The secret to making delicious Spanish churros at home

Recently, in a fit of extreme homesickness, I picked up some frozen churros from the grocery store. 

Confession: I don't like Spanish churros con chocolate. Churros are super greasy, heavy, and salty. Even when I sprinkle three or more packets of sugar on top, they are not sweet enough for my tastebuds. Sometimes they are served cold, like in a bar in Madrid (why???).* I like Spanish hot chocolate well enough, but it's kind of hard to sip due to the sludgy texture.

But somehow, these frozen churros called out to me from their hiding place in the frozen waffle section of my Typical American Grocery Store and tumbled into my cart.

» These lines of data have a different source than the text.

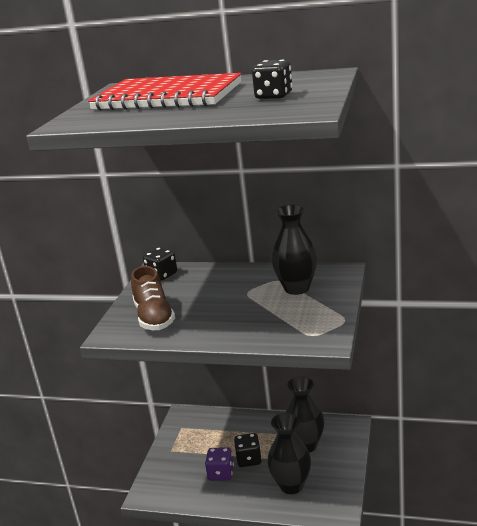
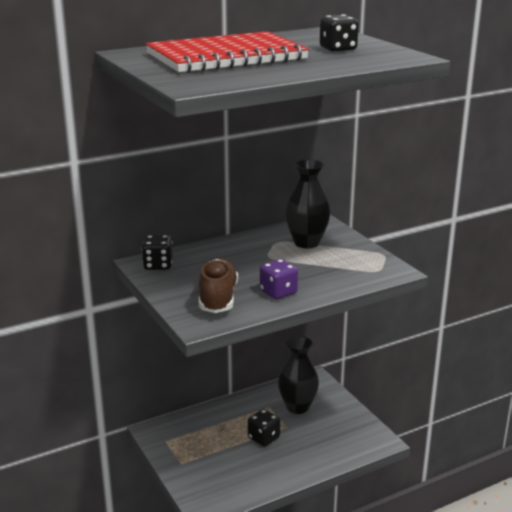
camera: 45 degrees left, 0 degrees up
(154, 317) = (218, 298): brown shoe -> brown shoe turned 120 degrees counterclockwise
(221, 473) = (253, 459): purple dice -> purple dice (278, 292)
(291, 485) = (323, 440): black vase -> none

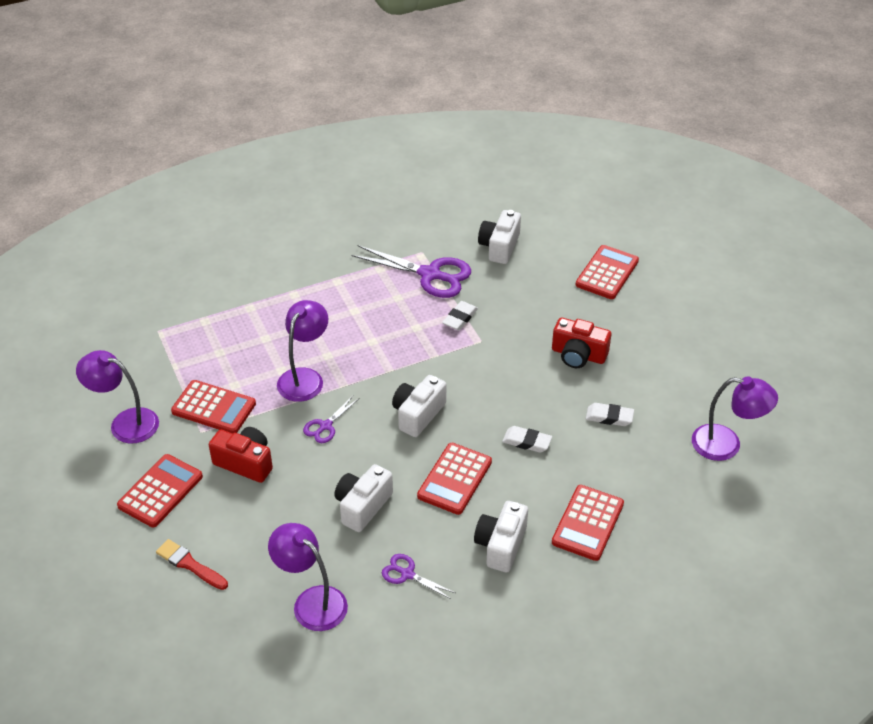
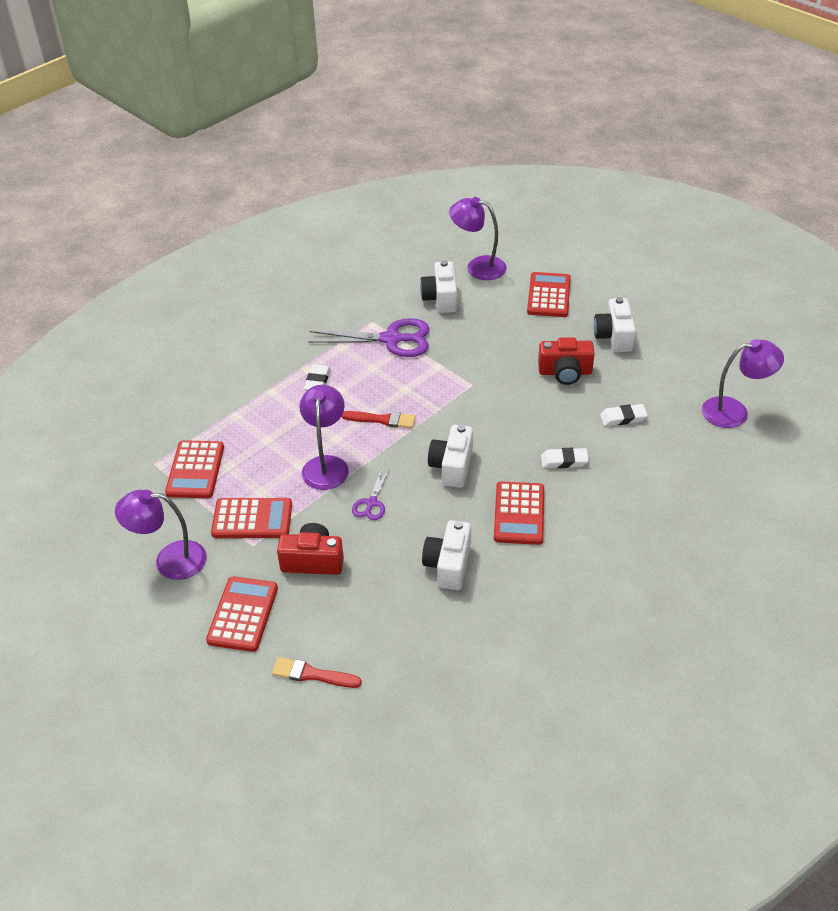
camera: 20 degrees left, 0 degrees up
(312, 601) = (451, 668): purple lamp -> purple lamp (478, 267)
(378, 350) = (382, 420): none -> red brush
(407, 574) = (525, 613): purple scissors -> none
(460, 318) = (441, 370): white eraser -> white eraser (317, 381)
(501, 545) = (594, 559): white camera -> white camera (614, 336)
(588, 523) = (658, 515): red calculator -> red calculator (195, 470)

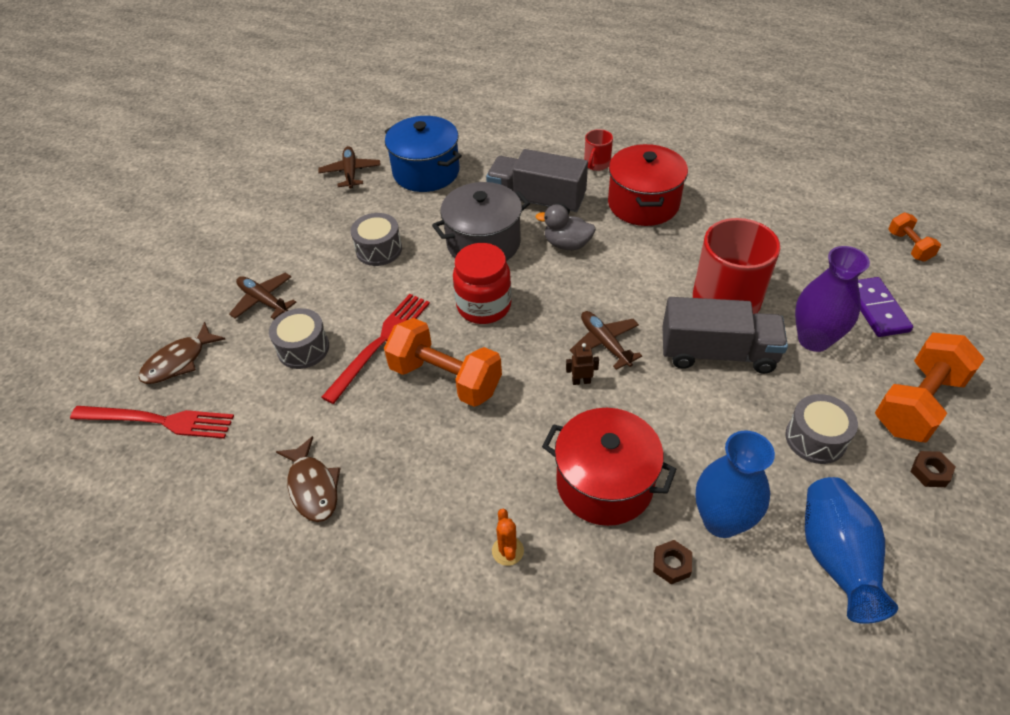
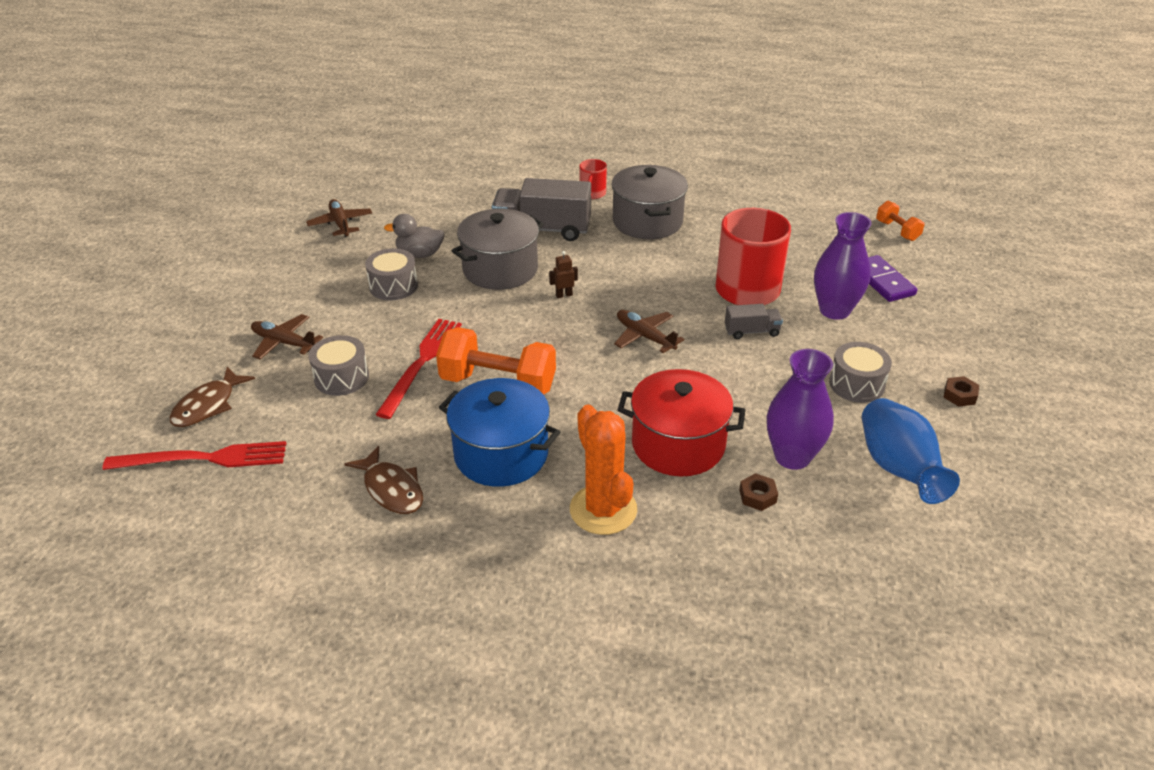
camera: 15 degrees left, 10 degrees down
(426, 172) = (421, 216): blue pot -> blue pot (501, 454)
(484, 306) = (517, 321): red jar -> none
(507, 551) = (603, 510): orange cactus -> orange cactus, size x2.16
(567, 244) = (584, 262): grey duck -> grey duck (420, 254)
(581, 381) = (631, 369): brown robot -> brown robot (564, 295)
(643, 203) = (647, 221): red pot -> grey pot
(717, 353) = (752, 331): grey truck -> grey truck, size x0.50
(721, 520) = (792, 457): blue vase -> purple vase
(917, 403) = (936, 347): orange dumbbell -> none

(What can I say? When you spend a long time away from the place you love, you find yourself nostalgic for things you didn't even like in the first place.)

With zero expectations, I baked them up in the oven at home. The deep-fried smell instantly brought me back to late nights stumbling around the streets of Seville, way back before botellones got banned, and the centro de Sevilla turned into a hyperreal Disneyland for tourists.**

After baking them for way longer than the recommended five minutes, the churros actually tasted delicious. Like I was shocked. 

In case you're wondering what brand of churros I bought, it was Goya Frozen ready to eat churros. 


Because I added a secret ingredient: I dipped the churros in maple syrup. 

Controversial guiri opinion: Spanish churros are more or less a deep fried pancake.

My fellow guiris, dipping the churros into a little cup of maple syrup is TRANSFORMATIVE. To the point that I'm thinking of packing a bottle of maple syrup in my suitcase, just for Churros con Chocolate Sunday.

Which got me to thinking, what other Spanish foods could I adapt for the American palate? Without further ado, here are three of my Million Dollar (927,250 euro) Ideas for Spanish-American Fusion Cuisine:

1.Burrito made with paella rice.

2. Spanish tortilla, but replace the plain fried potatoes with home fries.

3. Choco tacos. I guess this is just a variation on deep-fried fish tacos, but i really like chocos and think they are very underutilized in American cuisine. 

Any other ideas? If this American-Spanish fusion restaurant ever came into existence, I'd put it in the old Cafe Nebraska space on the Gran Vía.*** 


Foot notes:

*The only thing I liked less than cold churros was the time I ordered a carajillo, purely out of curiosity after seeing many a gentleman order them at my customary breakfast spot in Bami. 

**If Baudrillard could have lived to see Sevilla transformed into a super-sanitized, resident-free space, I believe he might have written:

 “[Sevilla centro] is presented as imaginary in order to make us believe that the rest is real, whereas all of [Sevilla] and the [Spain] that surrounds it are no longer real, but belong to the hyperreal order and to the order of simulation. It is no longer a question of a false representation of reality (ideology) but of concealing the fact that the real is no longer real, and thus of saving the reality principle”

Jean Baudrillard, Selected Writings, ed. Mark Poster (Stanford; Stanford University Press, 1988), pp.166-184.

***RIP, the Café Nebraska capricho de brownie con helado de vainilla.